La Parola è davvero potente perché ha un’anima spirituale e può rigenerare e rigenerarsi. Leggiamo volentieri la parabola della casa sulla roccia con cui Gesù conclude – nel Vangelo di Matteo – il suo primo, maestoso e meraviglioso discorso, iniziato, non per nulla, con le Beatitudini…
Fare la volontà di Dio vuol dire ascoltare la parola del Signore e metterla in pratica. Questa coerenza corrisponde al “costruire la casa sulla roccia”. Mentre ascoltare la parola del Signore e non metterla in pratica significa costruire la casa sulla sabbia. Gesù sottolinea il primato dell’ascolto fecondo nella religiosità dei credenti. L’uomo intelligente (phrònimos) ascolta la parola e sa tradurla in atti concreti, nella vita stessa; lo stolto (moròs) è superficiale e non rende “anima” della sua vita la Parola. La persona lungimirante costruisce sulla roccia, mentre quella inconsistente costruisce sul provvisorio. La prova della fragilità o della solidità è il tempo della paura, i giorni della tempesta, come per noi è stata la pandemia. Abbiamo potuto riscontrare l’autenticità della nostra fede: se si basasse su un velleitario dire: «Signore, Signore» o sull’assunzione concreta, profonda, coerente della sua Parola. Abbiamo potuto provare la nostra fede: se fosse qualcosa di inutile per affrontare la paura, o se fossimo radicati su di essa come sulla roccia: vale a dire sulla fiducia in Lui, sull’amore fraterno, sulla cura vicendevole, sulla com-passione di chi soffre, sulla comunione spirituale che è il vero basamento della Chiesa.

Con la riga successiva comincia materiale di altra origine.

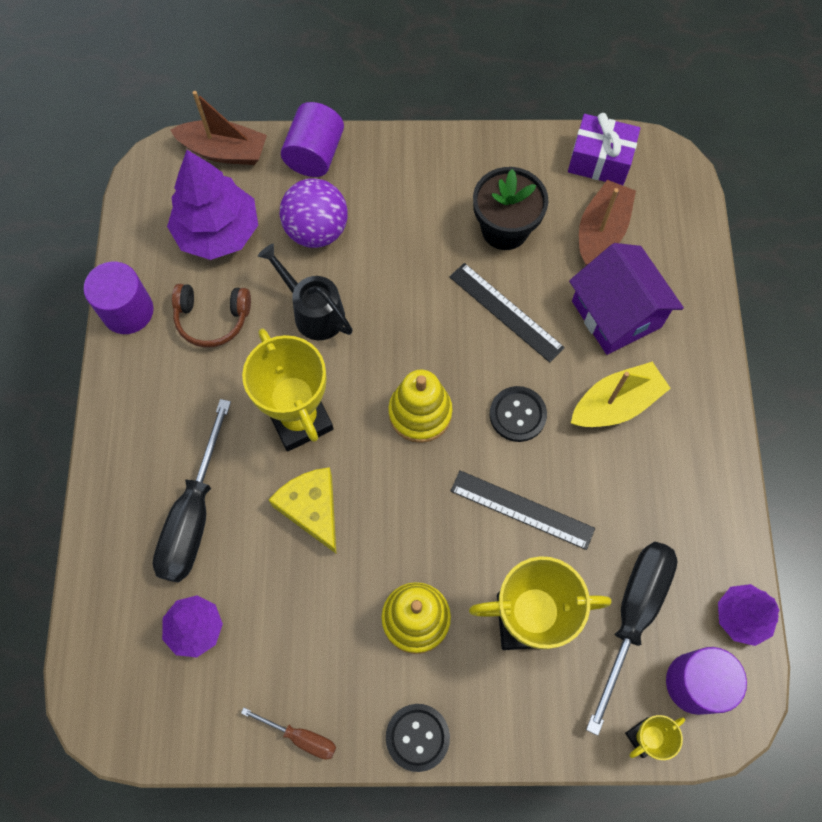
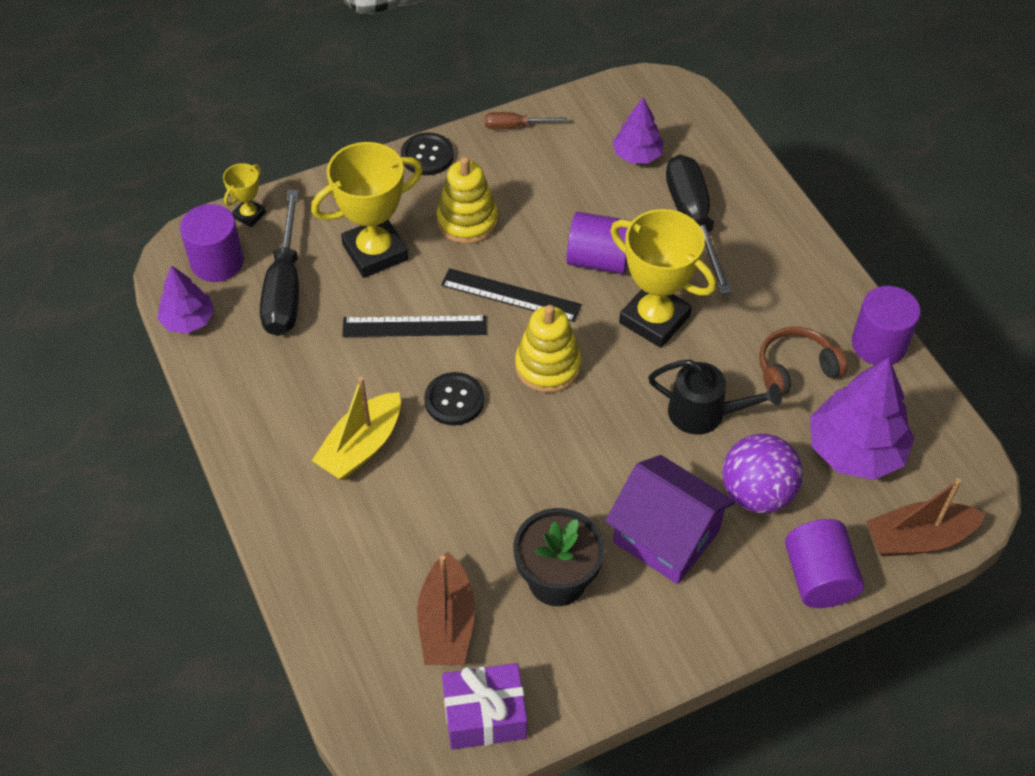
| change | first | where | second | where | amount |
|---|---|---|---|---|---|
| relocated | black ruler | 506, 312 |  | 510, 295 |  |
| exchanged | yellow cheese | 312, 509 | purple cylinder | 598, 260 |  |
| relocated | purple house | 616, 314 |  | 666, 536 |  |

Sembra un paradosso ma la fede trova fondamento non sui corpi solidi – le strutture “fisiche” di ogni genere – ma su ciò che è inafferrabile, leggero come l’aria e migrante come il vento che spira dove vuole, suscitando bocci di inaudite profezie. La “roccia” del dopo-lockdown sarà la speranza che posa i piedi sulla resilienza. Sarà la Parola che nutre i sogni e dipinge archi di eterne alleanze, nel Cielo. Una «roccia eterna è il nostro Dio» (Is 26,4); «Egli è la roccia, perfetta è l’opera sua» (Dt 32,4). Roccia è la Chiesa fatta di quelle pietre vive che sono i credenti e tenuta salda dalla pietra angolare che è Gesù Cristo. E roccia sarà anche Simone, il più debole tra tutti gli apostoli e forse, proprio per questo, fatto “pietra” su cui Egli edifica la Chiesa (Mt 16,18). La fede è, nella sua essenza, un “camminare sulle acque”; se l’esperienza destabilizzante della pandemia ha permesso di intuire la grazia della fragilità e del limite, se ne faccia tesoro.